La stazione consta di due parti, l’esterna cioè sull’area già acquistata ed appianata al necessario livello dall’Amministrazione delle strade ferrate, e l’interna fino al Ponte di Porta Tosa, che si unisce alla prima con tre binarj sottopassanti al Bastione8.

L’ing. Bossi la voleva davvero “centrale” la sua stazione! Progettava lo spostamento del Fabbricato viaggiatori addirittura ben dentro le mura seicentesche facendo passare i treni attraverso il Bastione (come -invece- fu poi fatto per la strada).

Se il progetto fosse andato in porto, Milano - almeno per un certo tempo - avrebbe avuto una stazione giusto dirimpetto l’attuale Largo Augusto. Veramente a due passi dal Duomo.

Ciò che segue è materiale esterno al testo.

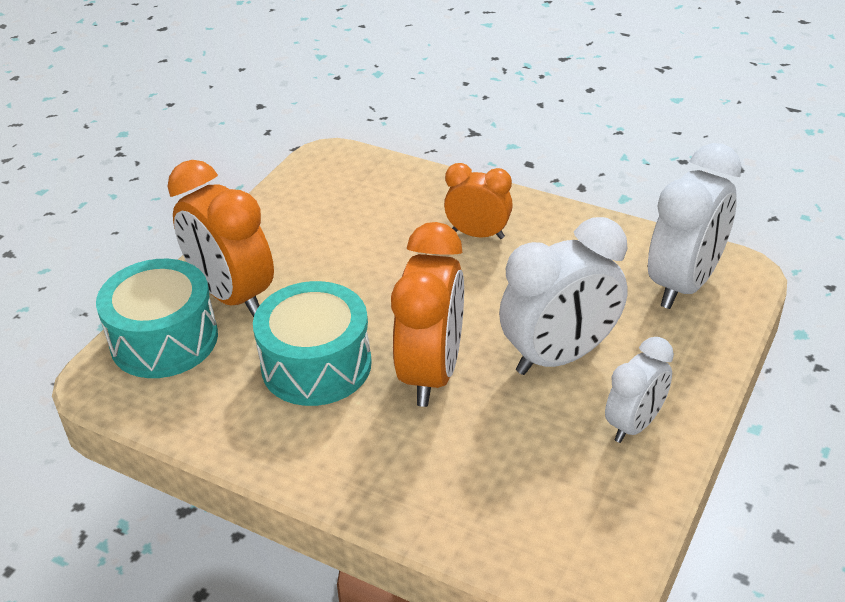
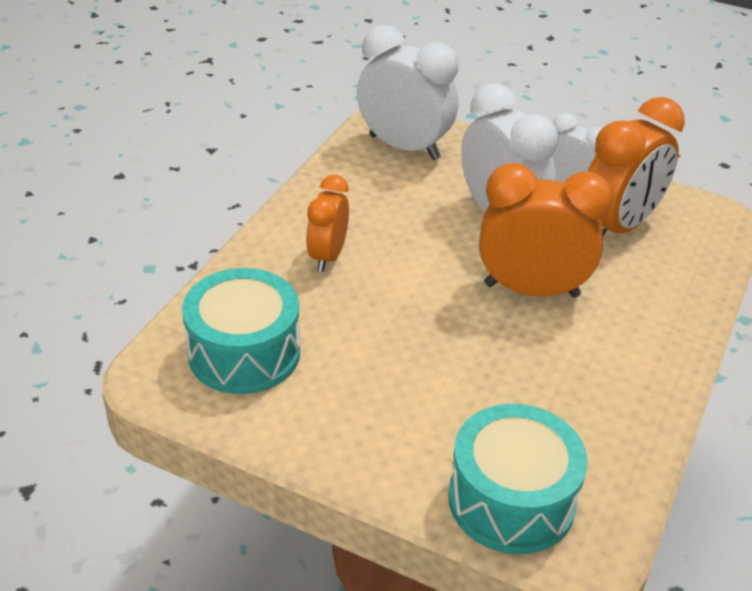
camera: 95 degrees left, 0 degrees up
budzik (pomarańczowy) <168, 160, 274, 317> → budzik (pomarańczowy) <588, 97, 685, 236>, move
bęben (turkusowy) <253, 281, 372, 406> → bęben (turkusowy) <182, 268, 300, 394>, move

Non che la cosa mancasse di logica atteso che la novità del treno era molta e piena di attrattive, gli spazi inedificati erano abbondanti e i trasporti pubblici urbani di massa non erano ancora stati inventati. Così la “stazione Centrale” del Progetto Bossi sarebbe sorta a poco più di 500 metri dalla Piazza principale, dove si concentravano le più ricche attività di una città di 150.000 abitanti.

Nella figura 3 ottenuta, al solito, con l’ausilio dell’onnipresente Google Maps (che ringrazio) ho incollato vari edifici presenti e progettati la piantina del Fabbricato Viaggiatori nella posizione che il progetto le assegnava. Nella figura 5 (sotto) ho semplicemente colorato -per renderli visibili- i vari enti poi, reso trasparente il fondo bianco, ho incollato con un programma di grafica. Sole operazioni un ridimensionamento strettamente proporzionale -nessuna alterazione nelle dimensioni- per unificare le scale e la necessaria rotazione per far combaciare la posizione del Duomo, quella delle altre chiese e delle strade già presenti all’epoca. I fabbricati progettati e quelli della stazione provvisoria, ora scomparsi sono stati colorati “per memoria”.

Una lettura del Progetto

Il Progetto di Bossi consta di un testo che esplica la sua visione e motiva le scelte e di alcune tavole che illustrano la planimetria della zona e la sua visione in pianta, il Fabbricato Viaggiatori e i binari previsti. Per buona misura l’ingegnere presentava anche un progetto di minima 9 teso a mostrare che era possibile ottenere una stazione Centrale anche con una spesa in fin dei conti modesta.

E possiamo vederlo, questo Progetto. La Tavola 1 (ho unito due disegni e restaurato personalmente le illustrazioni originali) mostra l’andamento del terreno. Il lato più interessante è quello di destra dove si vede lo studio per attraversare la strada di circonvallazione, valicare il canale “Re de Fossi” e perforare le mura lasciandone intatta la sommità per il “passeggio”. La linea della livelletta, in salita verso sinistra, viene valutata dal Bossi in circa il 2 per mille. La Tavola 2 (anche questa è formata da due immagini unite e restaurate) ci fa vedere dove il progettista aveva intenzione di costruire il fabbricato viaggiatori e le tettoie usando anche

l’ampio spazio già disposto al necessario livello per la parte esterna alla città, ove resterebbero l’officina, le grandi rimesse, i magazzini del combustibile ecc., rende agevole la formazione della sede delle varie combinazioni di ruotaje dello diverse strade10.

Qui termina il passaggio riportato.